April 2022: A Dash of Good

 

Steaming coffee, mug in hand, I gaze out my window at goldfinches flitting about the feeder amidst a backdrop of neighbor children scampering between grassy yards emitting shrieks and giggles. All is well with the world, at least my immediate world within the city block I inhabit.


And then I grab my smart phone. I allow the information age to infiltrate my peace with real-time war images and up-to-date stories of the devastation humans inflict upon each other for the sake of a border in the name of a tyrant. Lest we forget the other wars fought simultaneously around the globe and ongoing ails of our world, ever present, too many to name, yet equally urgent.


Yes, there is much to grieve, and I do within the span of a day. But a perpetual state of mourning is not what the world needs or asks of me. Nor does it need me to look away with the pain unacknowledged. I must honor the opposing forces within the spectrum of ease and struggle, joy and sorrow, justice and atrocity, life and death. If I focus on all the suffering swirling outside of my reach, I can get lost in despair. I must go within to find my strength and power. I ask myself, “What is mine to do?”


This quest of purpose is not new. “No one can do everything, but everyone can do something,” Max Lucado. “We cannot all do great things. But we can do small things with great love,” Mother Teresa. “I am only one, but I am one. I can't do everything, but I can do something. The something I ought to do, I can do,” Edward Everett Hale.


Ask yourself, “What is mine to do?” The answer is different for each person. On days where I am discouraged that I have not done enough, perhaps napped most of the day, or never changed out of my pajamas, I remind myself, “At least I did not contribute to the angst of the world today,” and that is enough. Imagine if I can manage to not contribute to the angst of the world each day and add a dash of good!


I see others adding their dashes of good. One stranger hosts a peace meditation for fifteen minutes over Zoom once a week and asks others to join her. Another friend makes yellow and blue candles and donates the profits to Ukraine. My ASL (American Sign Language) teacher hosts in-person classes for a modest fee, livestreaming them and posting the lessons for free. A kindred musician shares virtual recordings of original and cover songs to remind listeners of the small beauties in the world. Another artist shares her visual creations of hope. There is always a way to offer our unique gifts to refresh ourselves and benefit the lives of those around us.

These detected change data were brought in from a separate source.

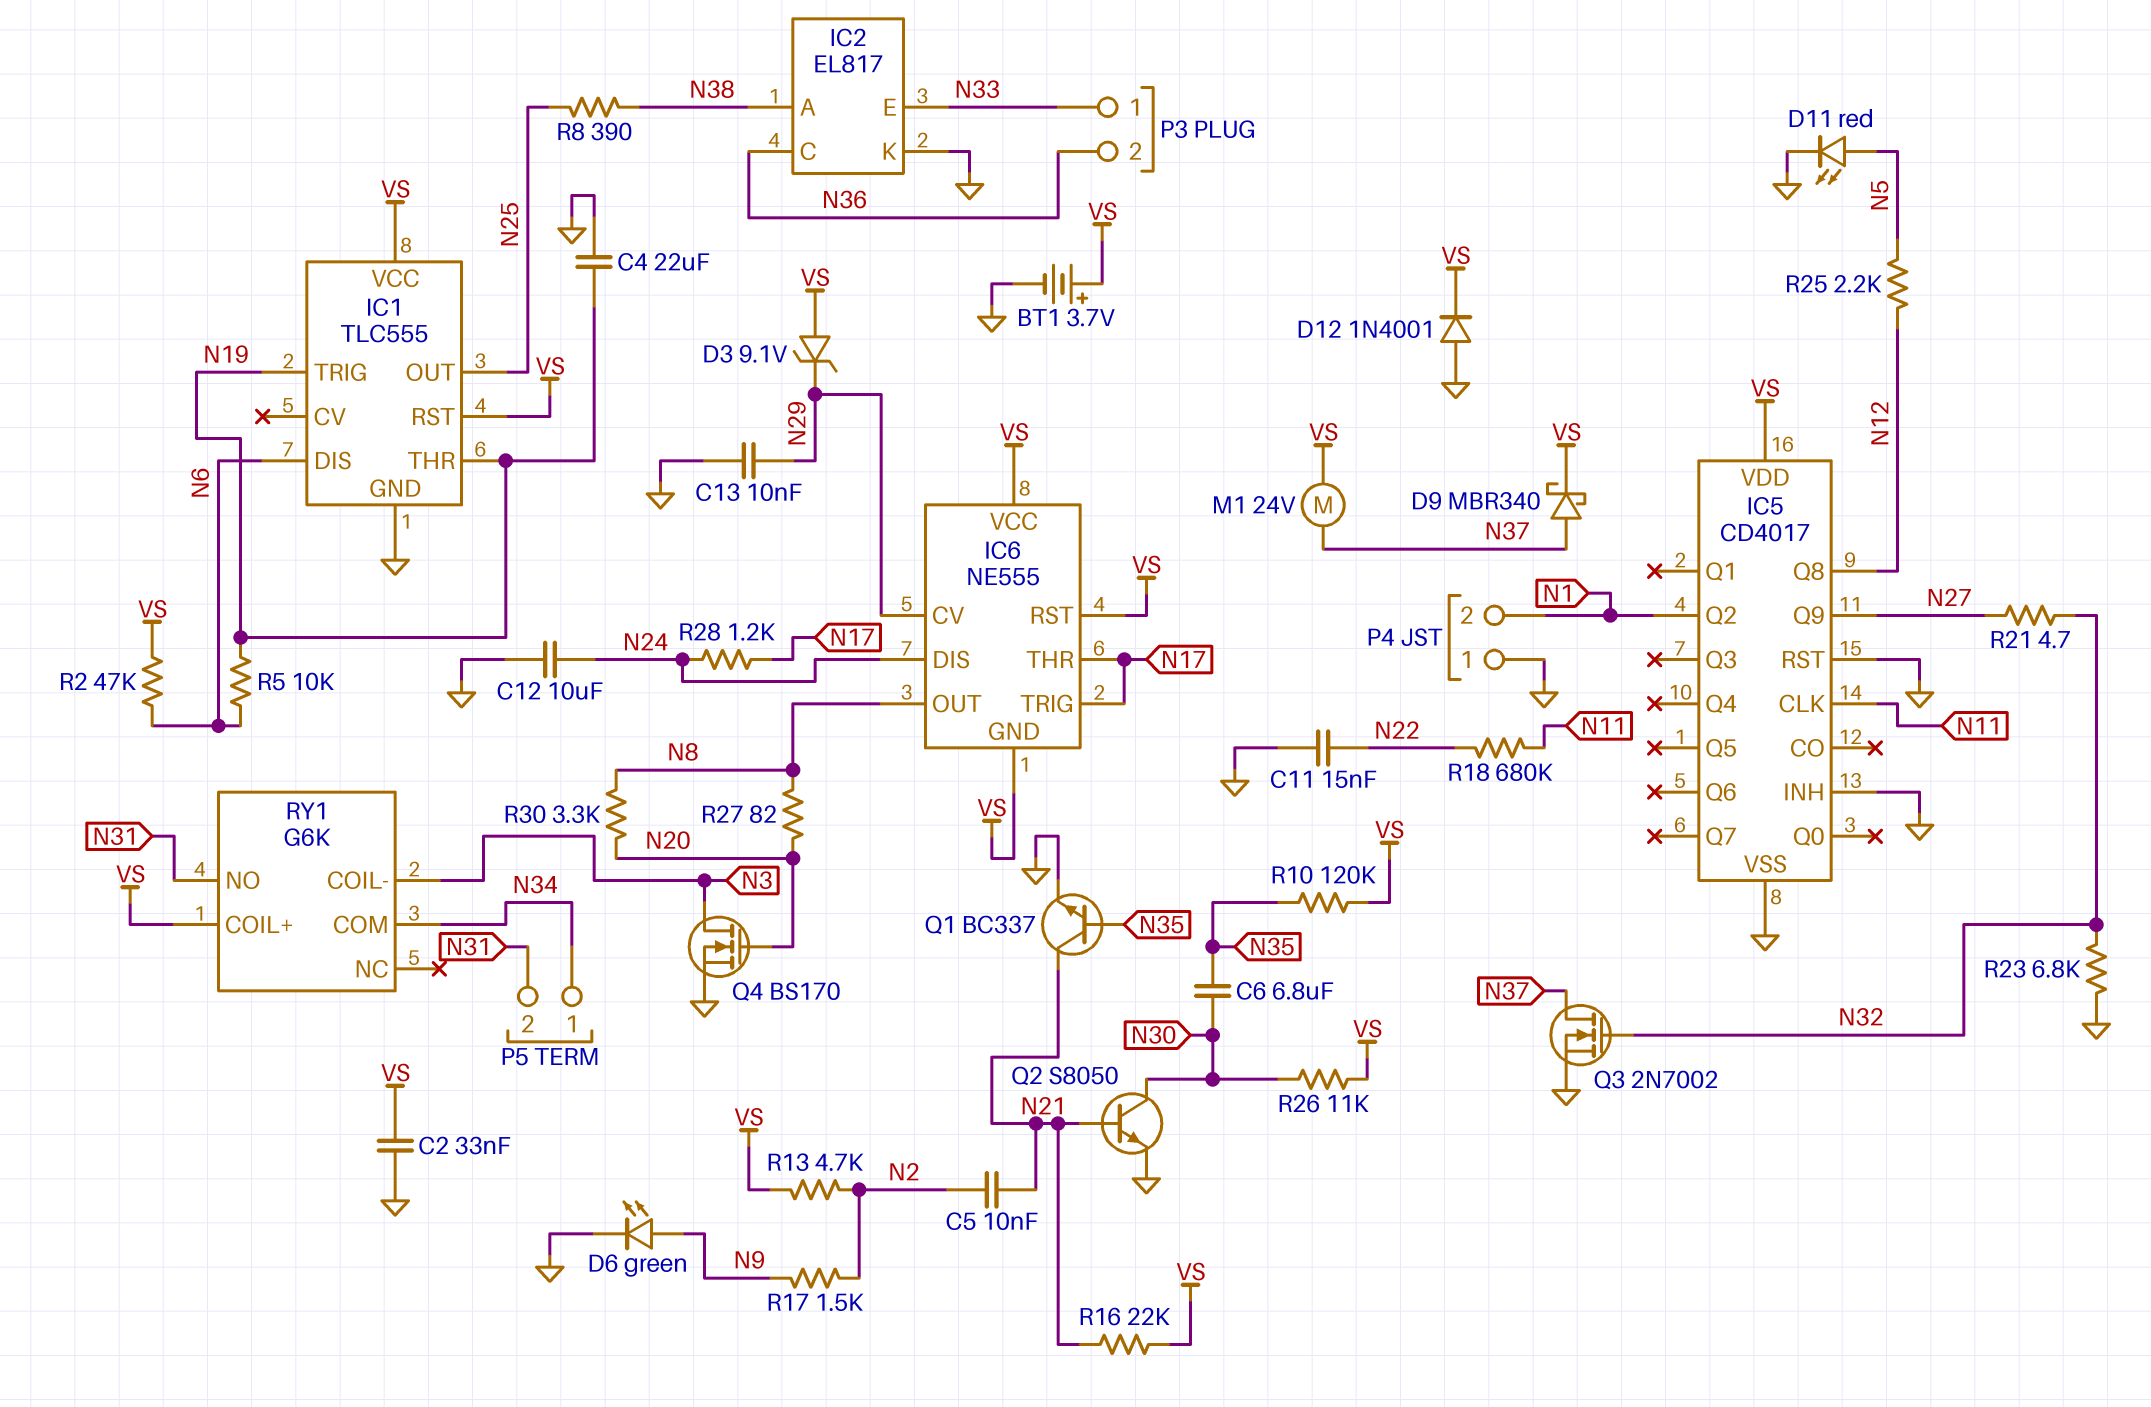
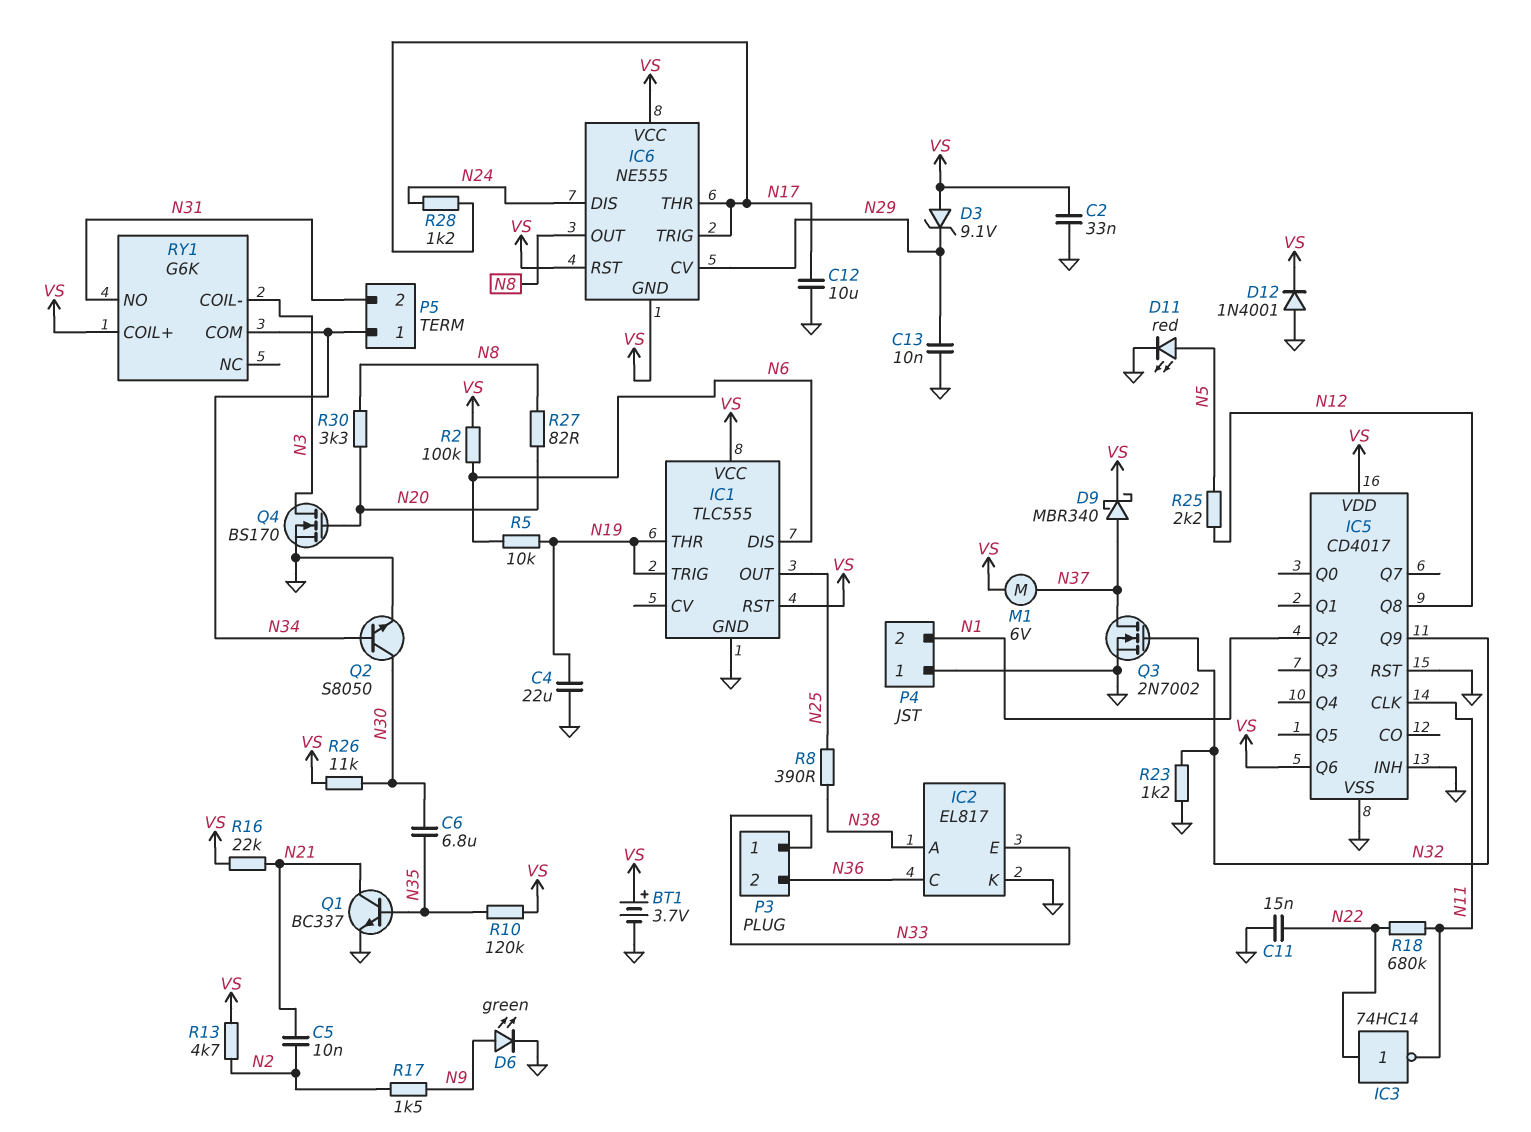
C12: 10uF (GND, N24) -> 10uF (GND, N17)
IC3: none -> NOT 74HC14 (in N22, out N11)
IC5 pin Q6: none -> VS
IC5 pin Q9: N27 -> N32
M1: motor 24V (N37, VS) -> motor 6V (N37, VS)
Q2: NPN S8050 (B N21, C N30, E GND) -> NPN S8050 (B N34, C N30, E GND)
R2: 47k (N6, VS) -> 100k (N6, VS)
R21: 4.7 (N27, N32) -> none
R23: 6.8k (GND, N32) -> 1.2k (GND, N32)

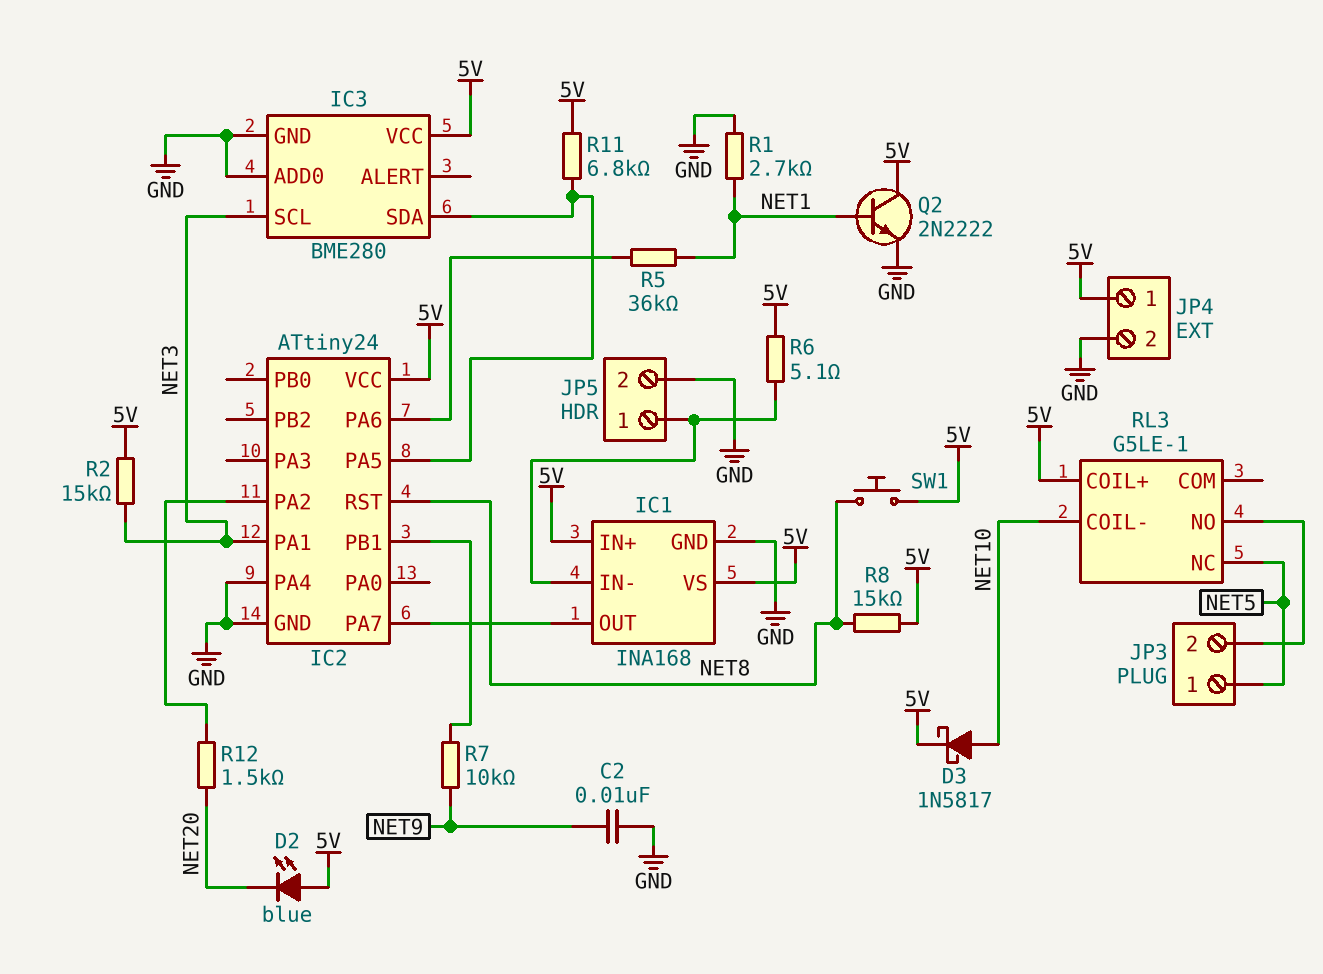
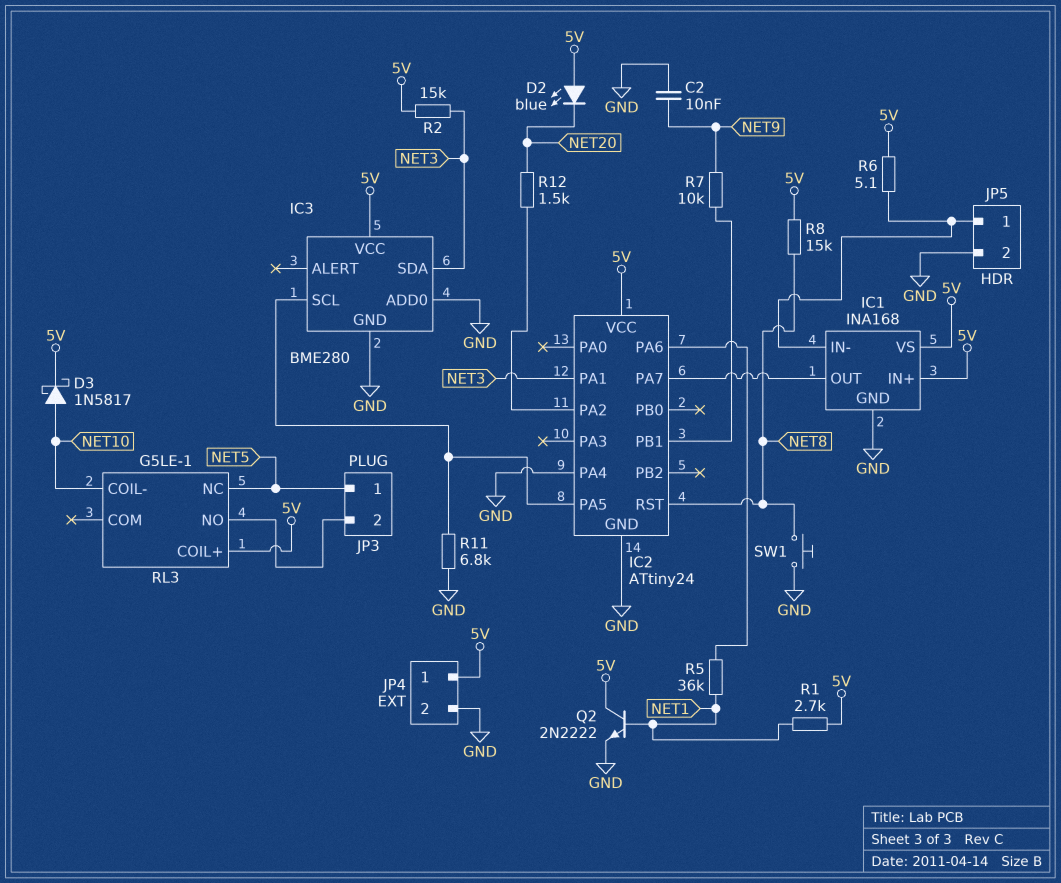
IC3 pin SCL: NET3 -> IC2/PA5
IC3 pin SDA: IC2/PA5 -> NET3
R1: 2.7k (GND, NET1) -> 2.7k (5V, NET1)
R11: 6.8k (5V, IC2/PA5) -> 6.8k (GND, IC2/PA5)
SW1: button (5V, NET8) -> button (GND, NET8)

In addition to doing my daily best not to add angst to the world, my general dashes of good include casting my vote, signing petitions, donating money, and voicing my concerns to people who hold offices and make decisions. My personal dash of good is sharing my gift of healing, with clients that come to my office, with people who read my book, with audiences that listen to my music, with organizations that extend healing to everyone who enters their doors, with all beings to whom I send healing through meditation.


Please share your dash of good whenever you can, wherever you can. It matters. “Never doubt that a small group of thoughtful, committed citizens can change the world: indeed, it’s the only thing that ever has,” Margaret Mead. And, as the Dalai Lama reminds us, “If you think you are too

small to make a difference, try sleeping with a mosquito.”


Yes, you are one. What is the something you can do? What small thing can you do with great love? What gift can you share for the betterment of the world? A smile to a passerby. A helping hand to a neighbor. A listening ear to a friend.


A napping day to recharge yourself and add no angst. Simply loving the people in front of you, including yourself.